7. The school improvement plan established pursuant to this section shall ensure open enrollment and program access to all students in the district, and, consistent with the Missouri and United States Constitutions, shall give first priority to residents of the city for admission to magnet schools. The school board shall take all practicable and constitutionally permissible steps to ensure that all magnet schools operate at full capacity. Students who change residence within the district shall be allowed to continue to attend the school in which they were initially enrolled for the remainder of their education at grade levels served by that school, and transportation shall be provided by the district to allow such students to continue to attend such school of initial enrollment.

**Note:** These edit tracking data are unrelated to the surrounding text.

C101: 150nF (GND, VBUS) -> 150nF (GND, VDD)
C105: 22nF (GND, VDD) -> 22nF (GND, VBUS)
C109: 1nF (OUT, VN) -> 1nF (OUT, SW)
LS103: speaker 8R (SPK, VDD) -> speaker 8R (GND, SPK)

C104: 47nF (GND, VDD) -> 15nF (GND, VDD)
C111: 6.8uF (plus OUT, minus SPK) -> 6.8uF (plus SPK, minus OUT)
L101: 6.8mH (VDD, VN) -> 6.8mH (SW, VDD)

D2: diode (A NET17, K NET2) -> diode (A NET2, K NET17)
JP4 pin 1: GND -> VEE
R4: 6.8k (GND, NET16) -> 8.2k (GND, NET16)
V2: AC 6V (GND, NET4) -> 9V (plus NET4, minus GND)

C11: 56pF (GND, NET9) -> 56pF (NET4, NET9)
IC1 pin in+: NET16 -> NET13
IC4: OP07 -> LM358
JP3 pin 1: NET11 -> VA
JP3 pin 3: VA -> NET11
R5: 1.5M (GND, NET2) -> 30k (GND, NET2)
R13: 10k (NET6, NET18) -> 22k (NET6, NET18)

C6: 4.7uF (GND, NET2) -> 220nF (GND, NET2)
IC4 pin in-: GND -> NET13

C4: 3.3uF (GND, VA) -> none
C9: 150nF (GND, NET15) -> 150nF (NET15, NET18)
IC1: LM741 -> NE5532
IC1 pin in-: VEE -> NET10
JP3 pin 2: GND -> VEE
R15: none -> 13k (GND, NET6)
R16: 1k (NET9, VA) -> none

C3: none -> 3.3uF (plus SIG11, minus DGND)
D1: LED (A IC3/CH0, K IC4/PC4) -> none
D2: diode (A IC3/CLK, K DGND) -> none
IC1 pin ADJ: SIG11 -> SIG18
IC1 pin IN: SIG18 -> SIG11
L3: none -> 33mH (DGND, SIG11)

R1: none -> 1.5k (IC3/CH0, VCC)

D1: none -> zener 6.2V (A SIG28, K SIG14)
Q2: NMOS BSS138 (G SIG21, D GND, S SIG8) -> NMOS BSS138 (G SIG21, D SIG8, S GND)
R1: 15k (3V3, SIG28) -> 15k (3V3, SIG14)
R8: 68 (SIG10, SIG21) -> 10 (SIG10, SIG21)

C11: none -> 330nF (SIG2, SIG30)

8. To the extent practicable, the special administrative board shall ensure that per pupil expenditures and pupil-teacher ratios shall be the same for all schools serving students at a given grade level.
9. The special administrative board shall ensure that early childhood education is available throughout the district.
10. The special administrative board shall ensure that vocational education instruction is provided within the district.
11. The special administrative board shall establish an accountability officer whose duty shall be to ensure that academically deficient schools within the district are raised to acceptable condition within two years.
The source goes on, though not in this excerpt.